Integrantes del Politécnico han hecho pruebas con animales y comprobaron sus propiedades.

Consideran la posibilidad de producir, en el mediano plazo, un fitofármaco que complemente los tratamientos orales.

Las pruebas se han llevado a cabo en ratones y es indispensable validar los efectos biológicos para comprobar que su uso es seguro.

De acuerdo con algunos resultados de los estudios, las hojas de Annona cherimola regulan los niveles de glucosa en la sangre, es decir, si el índice está por debajo del nivel, lo eleva, y si es superior, lo reduce.
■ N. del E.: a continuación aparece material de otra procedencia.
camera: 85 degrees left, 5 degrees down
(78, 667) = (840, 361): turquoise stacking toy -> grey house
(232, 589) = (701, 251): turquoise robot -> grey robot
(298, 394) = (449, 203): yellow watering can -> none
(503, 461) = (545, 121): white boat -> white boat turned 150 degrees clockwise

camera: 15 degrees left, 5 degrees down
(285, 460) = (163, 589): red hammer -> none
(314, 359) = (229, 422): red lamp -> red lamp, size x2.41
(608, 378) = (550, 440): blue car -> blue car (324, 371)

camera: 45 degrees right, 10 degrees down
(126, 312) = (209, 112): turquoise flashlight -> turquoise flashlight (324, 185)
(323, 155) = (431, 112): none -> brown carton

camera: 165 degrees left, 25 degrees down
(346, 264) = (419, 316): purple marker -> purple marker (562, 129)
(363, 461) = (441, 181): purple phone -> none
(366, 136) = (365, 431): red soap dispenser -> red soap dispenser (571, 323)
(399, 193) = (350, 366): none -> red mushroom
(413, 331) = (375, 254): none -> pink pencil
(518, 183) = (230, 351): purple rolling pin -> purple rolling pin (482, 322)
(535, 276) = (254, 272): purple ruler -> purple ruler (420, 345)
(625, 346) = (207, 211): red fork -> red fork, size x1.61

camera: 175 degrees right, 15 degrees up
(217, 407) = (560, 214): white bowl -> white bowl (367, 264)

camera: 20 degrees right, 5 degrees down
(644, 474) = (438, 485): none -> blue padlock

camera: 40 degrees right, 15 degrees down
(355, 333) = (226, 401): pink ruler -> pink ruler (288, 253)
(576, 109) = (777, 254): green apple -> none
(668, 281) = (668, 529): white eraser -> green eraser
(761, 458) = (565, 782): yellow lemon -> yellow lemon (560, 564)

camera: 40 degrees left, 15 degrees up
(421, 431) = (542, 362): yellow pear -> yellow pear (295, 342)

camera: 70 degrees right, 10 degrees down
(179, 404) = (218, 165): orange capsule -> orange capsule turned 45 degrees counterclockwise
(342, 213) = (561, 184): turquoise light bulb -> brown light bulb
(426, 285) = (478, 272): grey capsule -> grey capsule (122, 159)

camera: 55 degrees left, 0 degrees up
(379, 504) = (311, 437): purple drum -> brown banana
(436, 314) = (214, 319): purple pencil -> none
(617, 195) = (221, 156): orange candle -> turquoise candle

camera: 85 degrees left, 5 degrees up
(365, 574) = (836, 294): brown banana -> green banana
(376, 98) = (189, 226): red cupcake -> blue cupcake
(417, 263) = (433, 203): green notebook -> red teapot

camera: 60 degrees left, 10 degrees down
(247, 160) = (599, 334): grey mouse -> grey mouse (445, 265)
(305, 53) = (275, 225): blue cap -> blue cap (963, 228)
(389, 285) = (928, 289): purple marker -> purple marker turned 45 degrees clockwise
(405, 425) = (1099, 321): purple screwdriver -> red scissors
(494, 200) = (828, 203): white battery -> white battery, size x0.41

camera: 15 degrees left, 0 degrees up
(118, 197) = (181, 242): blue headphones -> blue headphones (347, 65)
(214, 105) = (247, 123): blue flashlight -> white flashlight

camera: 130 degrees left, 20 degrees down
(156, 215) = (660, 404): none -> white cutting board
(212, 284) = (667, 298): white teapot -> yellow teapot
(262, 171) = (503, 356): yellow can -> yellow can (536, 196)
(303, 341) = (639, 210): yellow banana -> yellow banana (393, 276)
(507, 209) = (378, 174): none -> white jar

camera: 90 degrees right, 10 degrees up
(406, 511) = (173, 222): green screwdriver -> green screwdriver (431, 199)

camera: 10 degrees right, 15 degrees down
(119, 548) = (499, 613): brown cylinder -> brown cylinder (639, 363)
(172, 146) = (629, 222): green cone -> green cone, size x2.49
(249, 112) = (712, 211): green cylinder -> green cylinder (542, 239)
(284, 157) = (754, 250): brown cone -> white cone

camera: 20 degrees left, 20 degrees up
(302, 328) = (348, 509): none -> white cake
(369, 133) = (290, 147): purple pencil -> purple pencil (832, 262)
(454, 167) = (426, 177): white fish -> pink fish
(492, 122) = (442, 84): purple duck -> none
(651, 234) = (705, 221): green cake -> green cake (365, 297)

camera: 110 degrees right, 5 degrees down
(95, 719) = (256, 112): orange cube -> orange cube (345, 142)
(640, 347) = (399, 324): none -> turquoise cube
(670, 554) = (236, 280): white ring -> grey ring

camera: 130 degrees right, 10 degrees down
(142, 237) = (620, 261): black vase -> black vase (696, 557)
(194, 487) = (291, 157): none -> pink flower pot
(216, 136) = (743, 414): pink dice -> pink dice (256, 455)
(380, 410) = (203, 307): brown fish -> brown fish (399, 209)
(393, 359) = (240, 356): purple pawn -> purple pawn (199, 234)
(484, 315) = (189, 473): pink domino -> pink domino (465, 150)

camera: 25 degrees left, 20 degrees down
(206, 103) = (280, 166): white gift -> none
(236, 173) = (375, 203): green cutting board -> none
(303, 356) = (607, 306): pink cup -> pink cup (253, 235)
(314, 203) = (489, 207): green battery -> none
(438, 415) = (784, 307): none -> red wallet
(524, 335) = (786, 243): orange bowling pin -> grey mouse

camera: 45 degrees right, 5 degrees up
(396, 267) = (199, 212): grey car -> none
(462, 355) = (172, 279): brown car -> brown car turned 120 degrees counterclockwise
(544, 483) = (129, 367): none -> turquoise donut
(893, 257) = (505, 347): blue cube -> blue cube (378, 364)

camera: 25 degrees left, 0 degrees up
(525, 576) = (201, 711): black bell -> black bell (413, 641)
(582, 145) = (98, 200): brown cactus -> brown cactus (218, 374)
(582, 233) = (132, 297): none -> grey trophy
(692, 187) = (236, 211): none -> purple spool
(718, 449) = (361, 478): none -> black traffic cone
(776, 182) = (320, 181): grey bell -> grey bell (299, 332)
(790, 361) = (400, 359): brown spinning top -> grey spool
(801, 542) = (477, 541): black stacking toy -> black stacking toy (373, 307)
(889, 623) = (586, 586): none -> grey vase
La especie vegetal es inocua y no interacciona con los fármacos reguladores de la glucosa.

IPN investigacion diabetes 2

El proyecto lo desarrollan Ivonne María Olivares Corichi, de la Escuela Superior de Medicina, Fernando Calzada Bermejo, de la Unidad de Investigación Médica en Farmacología del Centro Médico Nacional “Siglo XXI” y Jesús Iván Solares Pascasio, quien obtuvo el grado de maestro en ciencias con especialidad en farmacología con este proyecto.

Antes de realizar estudios clínicos en humanos, corroborarán dichos efectos en cerdos, porque es el modelo que más se asemeja al hombre en la producción de insulina.

Aunque las plantas tengan un uso tradicional, es indispensable validar los efectos biológicos para comprobar que su uso es seguro.

Los especialistas consideraron que otra razón para elaborar más adelante un fitofármaco es que a diferencia del fruto (chirimoya), las hojas de Annona cherimola no tienen uso comercial, por lo tanto este recurso es abundante y no existe riesgo de que pudiera ponerse en peligro.